The Supreme Court signaled again this week that it believes the president has the full power to control federal agencies, including by sharply cutting their staffs and their spending.

It’s the latest example of the court’s conservative majority intervening to rule for President Trump and against federal district judges. They have done so in brief orders with no explanation, prompting further criticism from Democrats and progressives.

But Chief Justice John G. Roberts Jr. and his conservative colleagues have made clear over many years that they believe the president’s “executive power” includes controlling agencies and firing officials, even those who were deemed “independent” by Congress.

On Monday, the court issued a one-line order setting aside the decision of a federal judge in Boston who said the Education Department must rehire about 1,400 staffers who had been laid off.
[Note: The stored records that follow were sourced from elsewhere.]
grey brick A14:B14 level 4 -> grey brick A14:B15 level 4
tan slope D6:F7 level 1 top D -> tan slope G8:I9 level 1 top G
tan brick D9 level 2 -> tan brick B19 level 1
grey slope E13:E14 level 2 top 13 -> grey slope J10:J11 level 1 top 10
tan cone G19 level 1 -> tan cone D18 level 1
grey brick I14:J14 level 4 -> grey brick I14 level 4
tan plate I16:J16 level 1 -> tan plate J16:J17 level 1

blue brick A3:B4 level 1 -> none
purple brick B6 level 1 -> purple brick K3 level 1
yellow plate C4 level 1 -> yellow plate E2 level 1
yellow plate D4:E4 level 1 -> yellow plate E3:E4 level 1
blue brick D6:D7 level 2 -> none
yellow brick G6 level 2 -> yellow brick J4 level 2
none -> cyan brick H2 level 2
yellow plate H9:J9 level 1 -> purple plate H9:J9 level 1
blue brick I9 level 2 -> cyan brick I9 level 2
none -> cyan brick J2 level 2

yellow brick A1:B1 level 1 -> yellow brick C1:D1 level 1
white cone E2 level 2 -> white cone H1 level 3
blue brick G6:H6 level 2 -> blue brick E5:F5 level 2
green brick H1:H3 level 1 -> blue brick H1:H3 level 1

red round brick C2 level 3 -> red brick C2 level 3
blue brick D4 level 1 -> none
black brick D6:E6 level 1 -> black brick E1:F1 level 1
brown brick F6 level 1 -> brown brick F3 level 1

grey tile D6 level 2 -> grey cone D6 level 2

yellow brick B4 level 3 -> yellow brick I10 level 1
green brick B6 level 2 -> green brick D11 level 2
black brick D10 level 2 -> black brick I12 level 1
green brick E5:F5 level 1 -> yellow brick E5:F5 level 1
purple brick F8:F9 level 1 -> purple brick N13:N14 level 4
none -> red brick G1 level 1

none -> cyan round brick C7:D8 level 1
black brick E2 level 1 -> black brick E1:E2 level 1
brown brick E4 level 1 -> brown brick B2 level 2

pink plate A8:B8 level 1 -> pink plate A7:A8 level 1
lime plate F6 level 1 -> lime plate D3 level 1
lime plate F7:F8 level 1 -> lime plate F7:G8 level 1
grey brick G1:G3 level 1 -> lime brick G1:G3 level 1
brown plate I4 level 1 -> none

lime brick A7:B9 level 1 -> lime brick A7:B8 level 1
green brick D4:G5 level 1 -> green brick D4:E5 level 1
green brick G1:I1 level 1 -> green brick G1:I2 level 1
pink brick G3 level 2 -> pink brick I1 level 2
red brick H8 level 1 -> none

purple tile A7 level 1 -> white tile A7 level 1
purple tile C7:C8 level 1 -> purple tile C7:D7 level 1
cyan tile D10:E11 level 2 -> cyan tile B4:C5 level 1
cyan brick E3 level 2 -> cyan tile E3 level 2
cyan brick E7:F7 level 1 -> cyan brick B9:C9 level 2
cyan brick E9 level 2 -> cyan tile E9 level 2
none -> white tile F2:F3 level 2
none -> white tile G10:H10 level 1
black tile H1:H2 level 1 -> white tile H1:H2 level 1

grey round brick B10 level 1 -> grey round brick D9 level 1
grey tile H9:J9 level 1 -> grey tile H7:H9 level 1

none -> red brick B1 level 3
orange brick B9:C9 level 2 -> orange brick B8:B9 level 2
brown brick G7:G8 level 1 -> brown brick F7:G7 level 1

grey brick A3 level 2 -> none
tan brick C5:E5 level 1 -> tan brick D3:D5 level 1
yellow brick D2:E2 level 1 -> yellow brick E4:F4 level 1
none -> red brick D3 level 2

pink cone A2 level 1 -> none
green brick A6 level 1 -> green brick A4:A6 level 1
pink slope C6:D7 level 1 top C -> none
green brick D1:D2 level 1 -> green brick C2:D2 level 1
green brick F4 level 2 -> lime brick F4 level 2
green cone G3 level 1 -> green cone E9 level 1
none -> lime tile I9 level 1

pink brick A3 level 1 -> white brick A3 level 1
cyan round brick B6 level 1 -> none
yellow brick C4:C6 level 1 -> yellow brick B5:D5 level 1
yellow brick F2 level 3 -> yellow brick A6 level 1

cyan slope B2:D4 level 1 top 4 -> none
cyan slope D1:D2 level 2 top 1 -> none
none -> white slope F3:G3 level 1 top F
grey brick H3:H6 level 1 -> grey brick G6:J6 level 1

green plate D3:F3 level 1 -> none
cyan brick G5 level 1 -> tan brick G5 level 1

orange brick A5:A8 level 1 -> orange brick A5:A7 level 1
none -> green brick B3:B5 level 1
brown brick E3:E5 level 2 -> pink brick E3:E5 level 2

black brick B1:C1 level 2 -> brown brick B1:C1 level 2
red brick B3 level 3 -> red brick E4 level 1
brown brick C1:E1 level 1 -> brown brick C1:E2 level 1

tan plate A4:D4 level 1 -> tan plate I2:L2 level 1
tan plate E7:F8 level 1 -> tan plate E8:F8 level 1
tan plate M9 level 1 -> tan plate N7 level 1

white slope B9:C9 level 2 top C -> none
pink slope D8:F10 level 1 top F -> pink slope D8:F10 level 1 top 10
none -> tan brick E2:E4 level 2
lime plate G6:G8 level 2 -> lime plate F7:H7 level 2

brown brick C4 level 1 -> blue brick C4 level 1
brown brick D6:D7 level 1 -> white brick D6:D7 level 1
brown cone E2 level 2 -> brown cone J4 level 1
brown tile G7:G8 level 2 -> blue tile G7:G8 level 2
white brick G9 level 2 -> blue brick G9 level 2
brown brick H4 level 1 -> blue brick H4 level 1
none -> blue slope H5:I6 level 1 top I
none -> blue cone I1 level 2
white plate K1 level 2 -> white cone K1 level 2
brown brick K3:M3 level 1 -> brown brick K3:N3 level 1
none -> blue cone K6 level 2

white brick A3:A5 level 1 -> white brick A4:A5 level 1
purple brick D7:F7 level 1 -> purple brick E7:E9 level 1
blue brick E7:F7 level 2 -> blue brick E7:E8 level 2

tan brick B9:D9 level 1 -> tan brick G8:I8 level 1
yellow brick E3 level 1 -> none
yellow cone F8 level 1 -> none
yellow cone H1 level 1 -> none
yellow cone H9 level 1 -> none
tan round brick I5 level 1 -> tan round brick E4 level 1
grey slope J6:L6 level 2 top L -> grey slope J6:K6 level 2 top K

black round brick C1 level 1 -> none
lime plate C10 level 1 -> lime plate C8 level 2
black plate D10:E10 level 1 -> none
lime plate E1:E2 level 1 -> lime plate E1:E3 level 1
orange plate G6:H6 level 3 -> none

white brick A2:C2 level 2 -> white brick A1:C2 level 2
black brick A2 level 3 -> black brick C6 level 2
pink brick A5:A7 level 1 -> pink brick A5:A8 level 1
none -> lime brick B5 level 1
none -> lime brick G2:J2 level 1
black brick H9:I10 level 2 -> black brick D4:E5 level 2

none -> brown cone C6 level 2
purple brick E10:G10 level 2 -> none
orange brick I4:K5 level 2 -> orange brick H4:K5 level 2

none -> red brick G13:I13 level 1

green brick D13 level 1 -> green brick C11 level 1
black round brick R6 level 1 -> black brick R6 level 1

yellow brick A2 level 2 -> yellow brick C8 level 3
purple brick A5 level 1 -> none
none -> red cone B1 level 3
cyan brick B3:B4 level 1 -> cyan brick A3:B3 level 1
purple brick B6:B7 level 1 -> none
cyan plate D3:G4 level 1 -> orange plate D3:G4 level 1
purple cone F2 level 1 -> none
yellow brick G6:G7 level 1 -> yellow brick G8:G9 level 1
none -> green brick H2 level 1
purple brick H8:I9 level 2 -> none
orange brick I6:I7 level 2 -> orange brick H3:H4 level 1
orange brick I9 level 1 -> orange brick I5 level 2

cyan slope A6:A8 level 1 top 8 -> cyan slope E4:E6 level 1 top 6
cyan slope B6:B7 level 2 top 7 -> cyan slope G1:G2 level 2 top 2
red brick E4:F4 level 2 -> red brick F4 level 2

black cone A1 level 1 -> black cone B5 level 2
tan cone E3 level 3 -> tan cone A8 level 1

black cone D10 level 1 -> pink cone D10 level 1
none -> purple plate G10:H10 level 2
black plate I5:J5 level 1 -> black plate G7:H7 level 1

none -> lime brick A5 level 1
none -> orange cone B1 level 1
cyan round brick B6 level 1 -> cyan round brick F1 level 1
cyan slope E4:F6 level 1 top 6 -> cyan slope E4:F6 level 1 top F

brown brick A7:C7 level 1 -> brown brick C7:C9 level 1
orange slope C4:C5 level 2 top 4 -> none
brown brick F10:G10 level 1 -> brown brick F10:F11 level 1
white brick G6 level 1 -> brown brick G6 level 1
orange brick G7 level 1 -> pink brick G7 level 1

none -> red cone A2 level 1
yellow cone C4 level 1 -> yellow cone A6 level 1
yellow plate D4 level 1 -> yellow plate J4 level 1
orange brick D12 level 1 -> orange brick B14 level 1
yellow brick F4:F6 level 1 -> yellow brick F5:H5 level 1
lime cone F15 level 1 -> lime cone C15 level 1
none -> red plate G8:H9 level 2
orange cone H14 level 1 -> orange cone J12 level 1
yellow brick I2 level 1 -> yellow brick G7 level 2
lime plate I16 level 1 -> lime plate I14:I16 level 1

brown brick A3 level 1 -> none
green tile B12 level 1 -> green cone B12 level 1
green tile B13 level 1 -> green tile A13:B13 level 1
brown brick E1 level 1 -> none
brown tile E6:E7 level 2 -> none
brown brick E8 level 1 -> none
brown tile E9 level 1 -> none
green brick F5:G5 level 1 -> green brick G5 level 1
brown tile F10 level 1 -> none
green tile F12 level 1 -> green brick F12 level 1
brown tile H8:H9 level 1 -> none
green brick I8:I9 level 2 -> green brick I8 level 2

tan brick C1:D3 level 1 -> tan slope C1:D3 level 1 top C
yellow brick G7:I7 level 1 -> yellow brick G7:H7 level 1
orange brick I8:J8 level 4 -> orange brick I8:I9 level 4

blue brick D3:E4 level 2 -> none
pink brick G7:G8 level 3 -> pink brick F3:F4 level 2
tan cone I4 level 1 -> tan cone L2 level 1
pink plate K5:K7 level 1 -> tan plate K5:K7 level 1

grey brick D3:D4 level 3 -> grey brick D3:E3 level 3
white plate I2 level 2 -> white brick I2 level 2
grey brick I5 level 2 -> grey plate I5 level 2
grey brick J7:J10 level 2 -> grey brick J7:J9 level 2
Trump’s attorneys had appealed in early June, arguing the administration was “streamlining” the department while “acknowledging that only Congress can eliminate” it.

Democratic state attorneys had sued to stop the layoffs, arguing Trump was effectively “dismantling” the department, and the judge agreed the layoffs were illegal.

The week before, the conservative majority set aside the decision of a federal judge in San Francisco who blocked Trump’s plans for laying off tens of thousands of employees at more than 20 departments and agencies.

Democrats and progressives condemned the decisions and the majority’s refusal to explain its reasons.

Michael Waldman, president of the Brennan Center, said the justices “have let Trump amass vast new power, and they have done so without putting their names on it. They are proving willing accomplices to a constitutional coup, all without leaving a trace.”

In May, Roberts and the court upheld Trump’s dismissal of Democratic appointees to the National Labor Relations Board and the Merit Systems Protection Board, both of whom had fixed terms set by Congress.

“Because the Constitution vests the executive power in the President, he may remove without cause executive officers who exercise that power on his behalf,” the court said. “Both the NLRB and MSPB exercise considerable executive power.”

The three liberals dissented.

Peter M. Shane, a New York University law professor, has written extensively on the so-called “unitary executive theory” and said it explains why Trump has been winning since he returned to the White House.

“Trump’s use of executive power is not a distortion of the Roberts court’s theory of the presidency,” he said. “It is the court’s theory of the presidency come to life.”

Still pending before the court this week is an appeal from Trump’s lawyers that seeks the firing of three Democratic appointees to the Consumer Product Safety Commission.

The commissioners have seven-year terms, but in May, the Trump White House told the three Democratic appointees they had been “terminated.”

They sued and won a reinstatement order from a federal judge in Baltimore.

The recent rulings from the court have come on emergency appeals at the early stage of a lawsuit. The court’s majority said Trump’s initiatives may go into effect while the litigation continues. But at some point, the justices will have to hear arguments and issue a written ruling on the underlying legal issue.

In ruling for the three officials the CPSC, the judge in Baltimore pointed to the Supreme Court’s 1935 decision which protected the constitutionality of “traditional multi-member independent agencies.”

The court’s opinion in the case of Humphrey’s Executor vs. United States drew a distinction between “purely executive officers” who were under the president’s control and those who served on a board “with quasi-judicial or quasi-legislative functions.”

But that precedent has been endangered in recent years.

Five years ago, Roberts spoke for the court and ruled the director of the Consumer Finance Protection Bureau can be fired by the president, even though Congress had said otherwise.

But since that case did not involve a multi-member board or commission, it did not overrule the 1935 precedent.